Deux mois après avoir été élu Défenseur de l’année en NBA, Victor Wembanyama a retrouvé l’équipe de France lundi, à Orléans. Une reprise attendue, celle du maillot bleu qu’il n’avait plus porté depuis la finale olympique de 2024.
Une reprise sous le signe du sérieux
Sa saison NBA restera comme l’une des plus abouties de sa carrière. Défenseur de l’année à l’unanimité, une première dans l’histoire de la ligue, malgré une défaite en finale face aux Knicks.
Au milieu du terrain, après deux heures d’entraînement, un cri de ralliement collectif a résonné : « Bleu, blanc, rouge : France ! » Le groupe est visiblement bien motivé.
Un maillot qu’il place au-dessus de tout
Deux ans après avoir enfilé son numéro 32 en bleu pour la dernière fois, à l’occasion de la finale olympique, Wembanyama confirme ce qu’il avait déjà dit à l’époque : ce maillot compte plus que celui des Spurs. « Le maillot de l’équipe de France est plus fort parce qu’il représente des échéances plus courtes, plus intenses que pour une saison NBA, confirme-t-il. Tout se joue au moment présent. On sait très bien qu’il y a peu de matchs internationaux dans une carrière et chacun d’eux compte vraiment. »

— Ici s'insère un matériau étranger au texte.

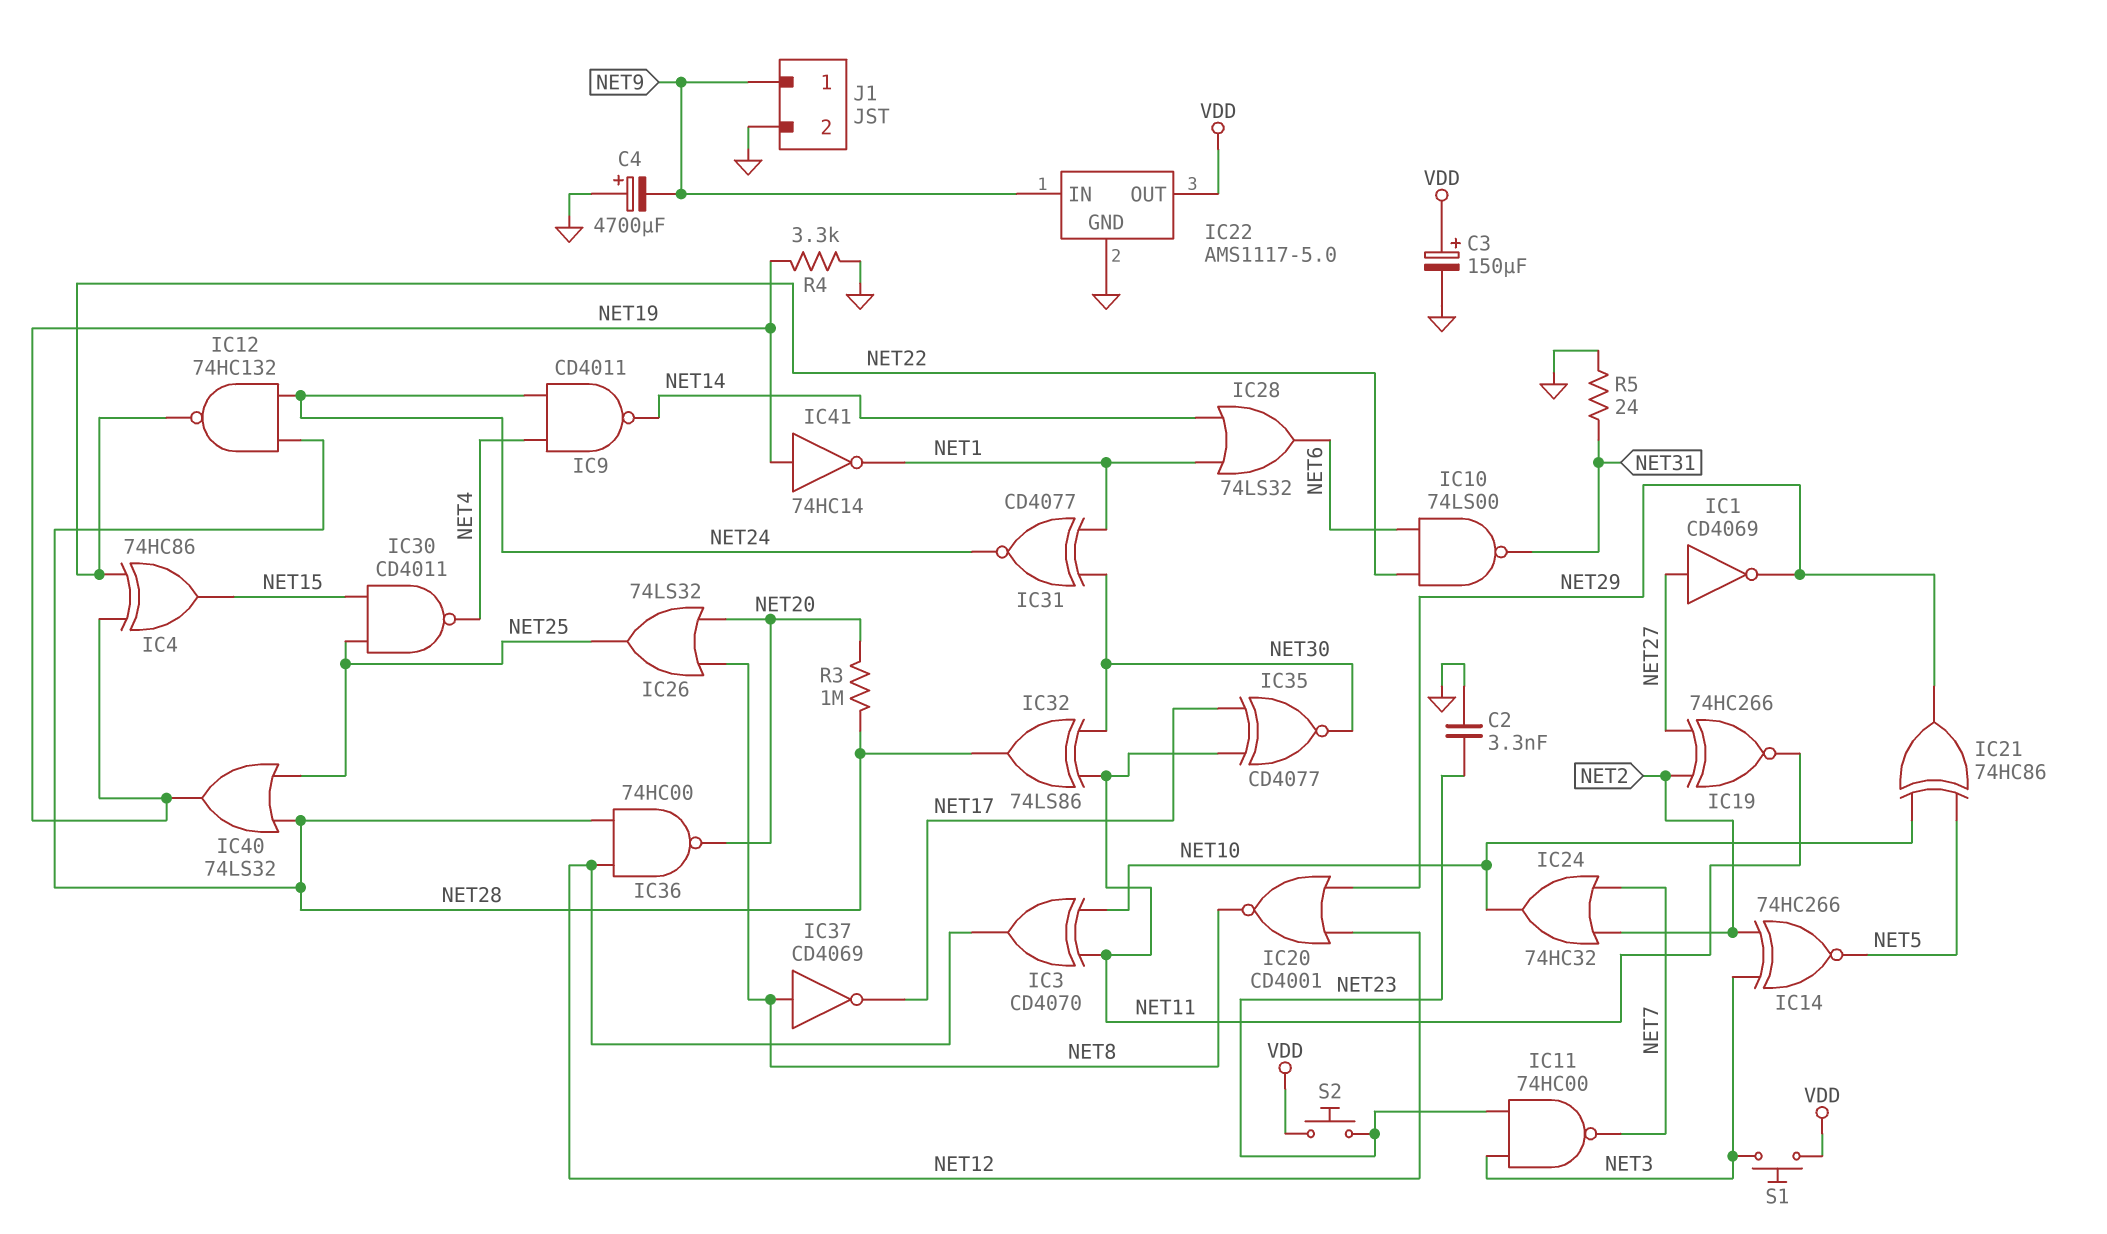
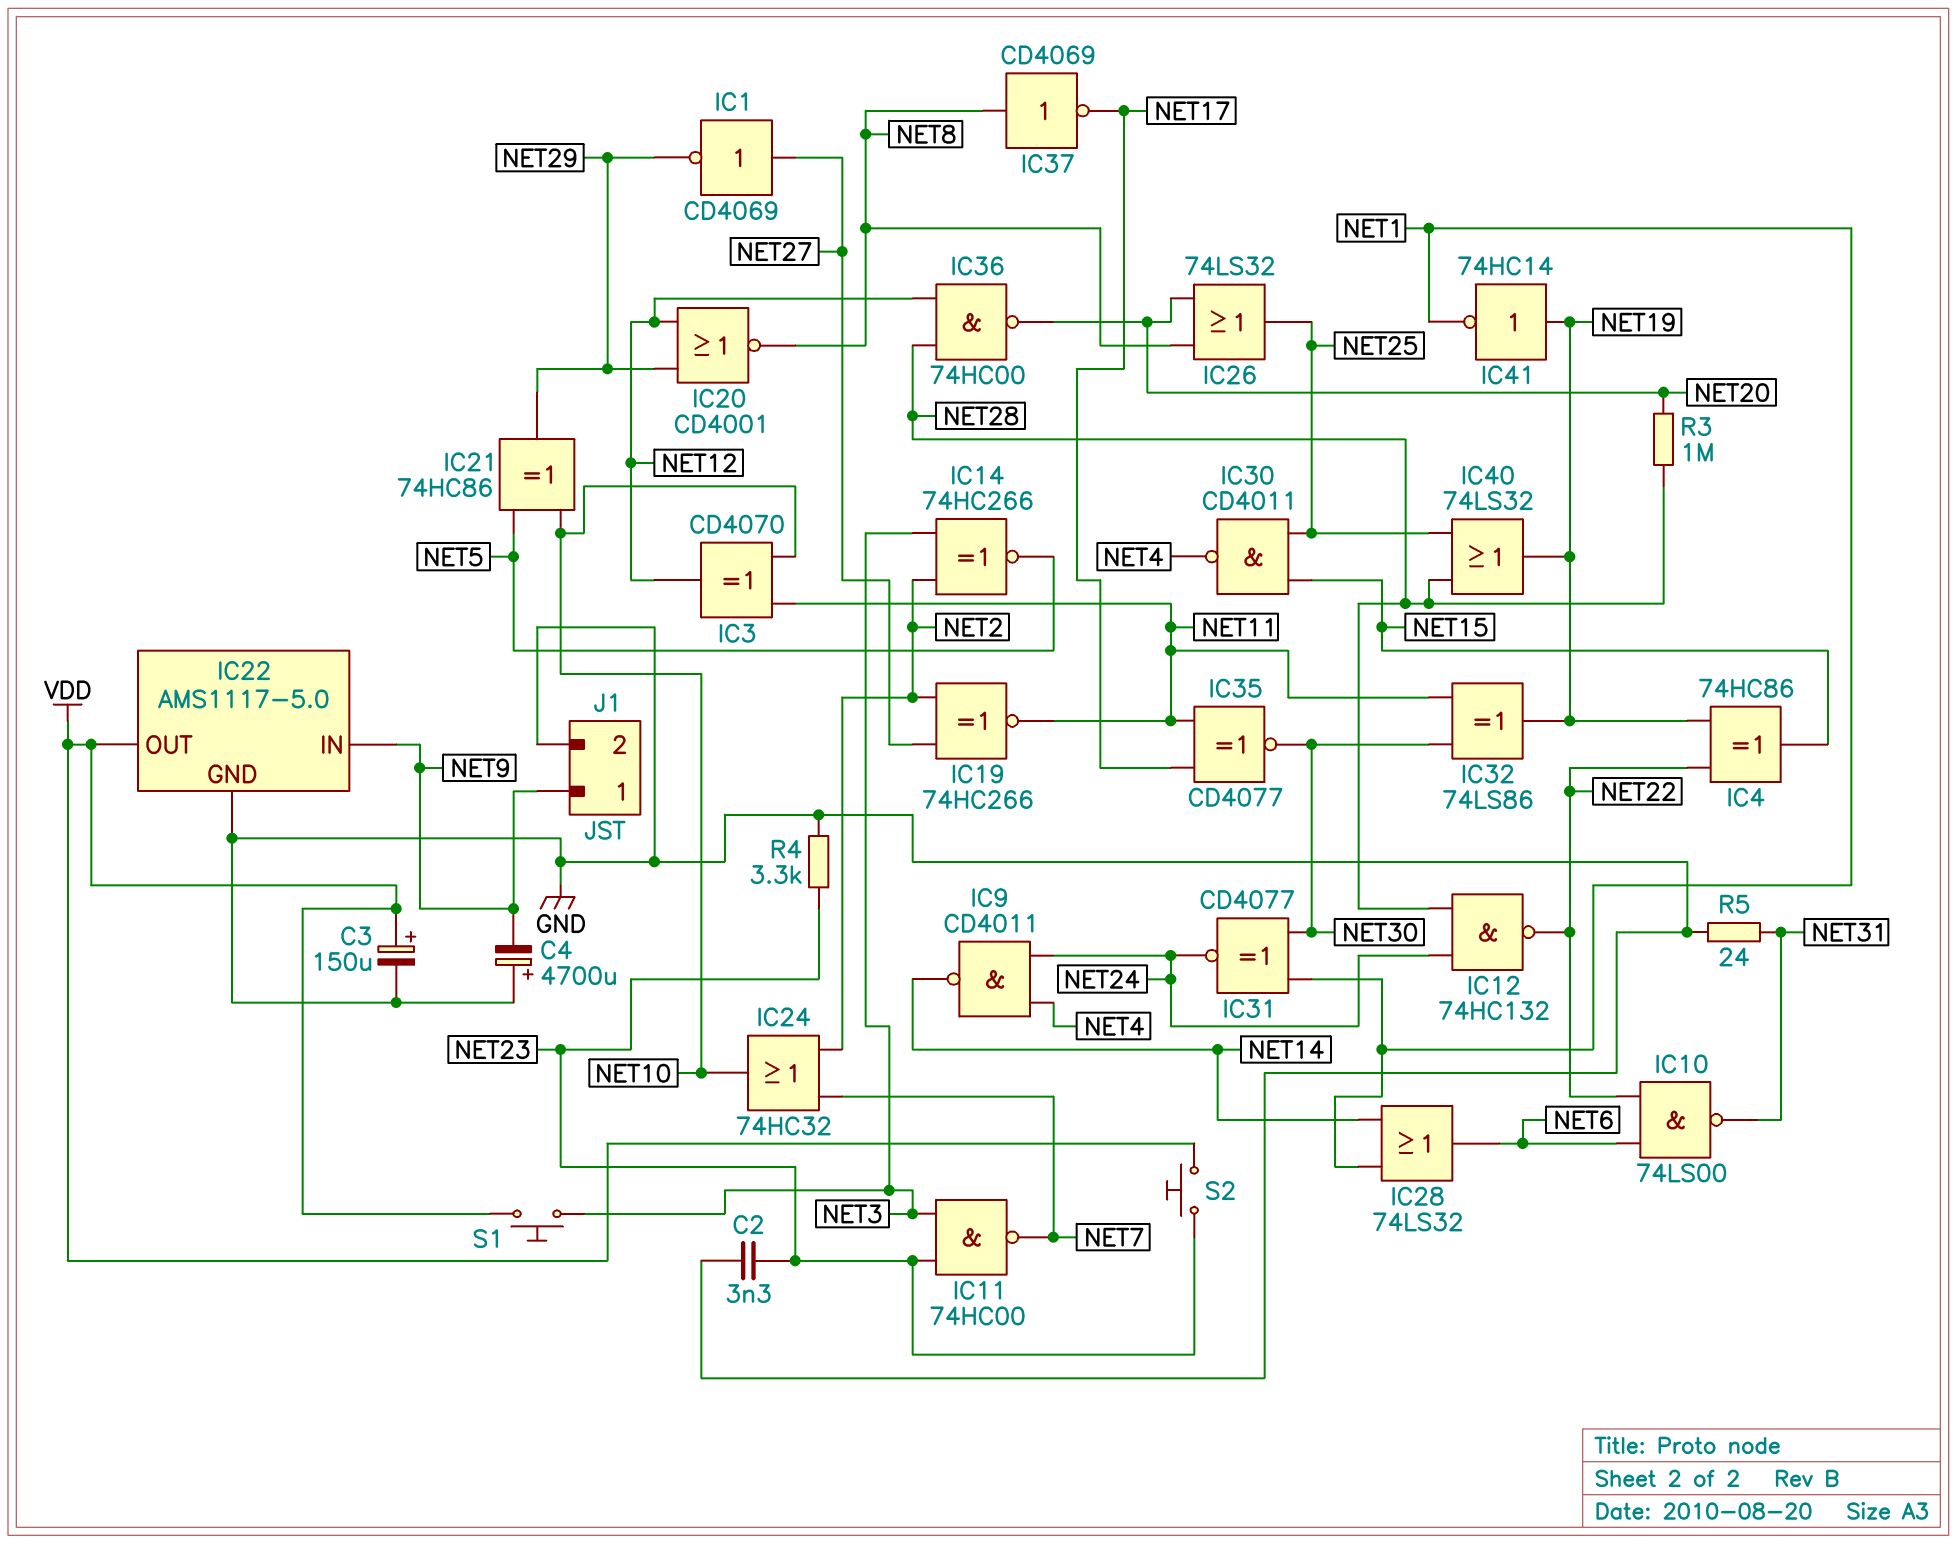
IC32: XOR 74LS86 (in NET11, in NET30, out NET28) -> XOR 74LS86 (in NET11, in NET30, out NET19)
R4: 3.3k (GND, NET19) -> 3.3k (GND, NET23)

Un programme chargé avant l’automne
Autour de lui, trois autres rescapés de la campagne olympique argentée : Rudy Gobert, Evan Fournier et Matthew Strazel. Arrivé dimanche à Orléans, bronzé et frais, Wembanyama entame avec l’équipe de Freddy Fauthoux une préparation dense. Quatre matchs l’attendent en deux semaines. D’abord deux face à la Serbie de Nikola Jokic, à Belgrade jeudi puis à Orléans dimanche. Puis deux autres comptant pour les éliminatoires de la Coupe du monde 2027, contre la Slovénie à l’Accor Arena le 27 août, avant un déplacement en Suède le 30.
Jeudi, à Belgrade, ville qu’il ne connaît pas encore, il honorera sa 16e sélection. Dimanche à Orléans, il retrouvera le sol français pour la première fois depuis la venue des Spurs à Paris, en janvier 2025.